3G + ADSL Combined Speed?

My PC is connected to the Internet via ADSL. I have a 3G USB dongle, so if I connect both, will the Internet speed be the sum of both the speeds?

If the answer is "no":

  1. Is it possible via alternative methods?

  2. How do I know which connection my software is using? Can I control (by example) if my Firefox will use 3G and FreeDownloadManager will use ADSL?


This is possible through link aggregation or bandwidth bonding, but it's very difficult to achieve with low-end hardware, and also probably expensive.

The DD-WRT router firmware has some support for bonding here:

http://www.dd-wrt.com/wiki/index.php/Bonding

You would need to buy something like a CradlePoint device to convert your 3G dongle to ethernet, so it could connect to the router as one of the bandwidth sources, and have a DD-WRT compatible router.

Here's a way to do it on a PC with certain Intel network cards, but again, not easy and probably not inexpensive: http://www.intel.com/support/network/sb/cs-009747.htm

UPDATE : Here's a router than can do this out of the box. You'll probably still need a CradlePoint (not cheap) to convert the 3G to ethernet.

http://edimax.com/en/produce_detail.php?pd_id=213&pl1_id=3&pl2_id=65


No. Unless you are an Autonomous System with your own address range, you cannot aggregate two lines to double the speed of a single host with a single address.

However, you can have two addresses with two separate lines (that will happen by default). The two interfaces will be exposed as different hosts, so (for instance) each tcp connection will have to use either one or the other. But depending on your operating system, you may be able to set up some rules to make some connections go trough adsl and others trough 3g. You can typically control this by changing the "bind address" of programs that use networking. The way to do it is program-specific.

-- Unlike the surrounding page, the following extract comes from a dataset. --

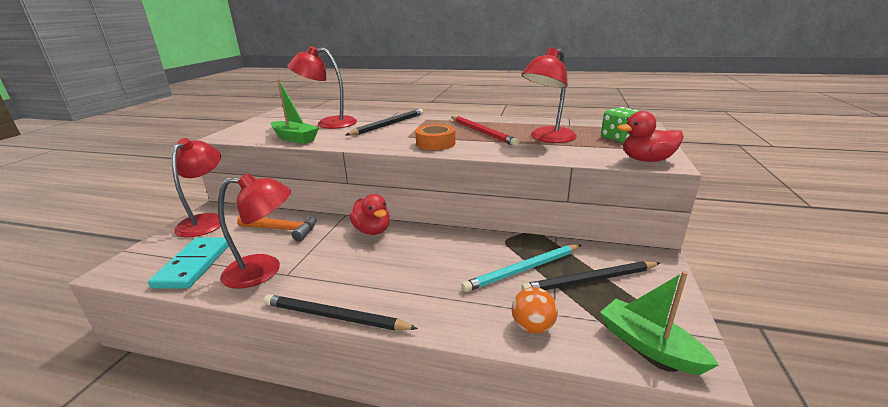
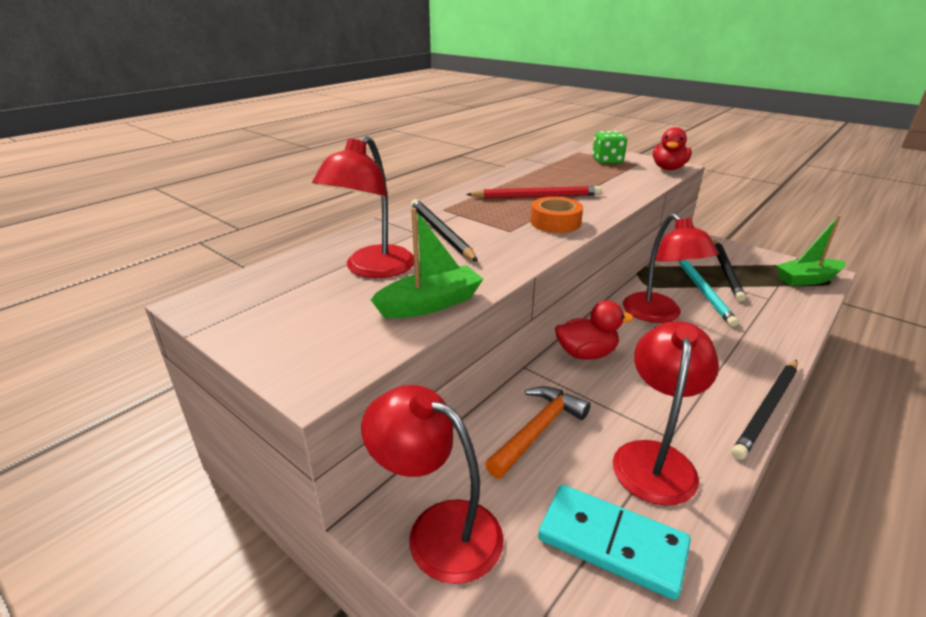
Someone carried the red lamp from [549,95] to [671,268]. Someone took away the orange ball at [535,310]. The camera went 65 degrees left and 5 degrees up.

It is probably more trouble than it is worth, however.

Another possibility, if you control some server outside on a fast connection, would be to put yourself on a VPN, make two separate connections to the vpn hub, and load-balance the routes between the two. Again this is not for the faint of the heart.


Dray Tek has routers affordable for SOHO usage which can do load balancing. See http://www.draytek.com/user/PdInfoDetail.php?Id=35


What you are really looking for is for something that implements MPTCP -- Also known as MultiPath TCP.

It seems that there are few routers on the market that do support it at this moment but the situation will change quite fast in the next 12-24 months because the big players already adopted it: Apple (iOS and MacOS), Citrix (NetScaler), F5.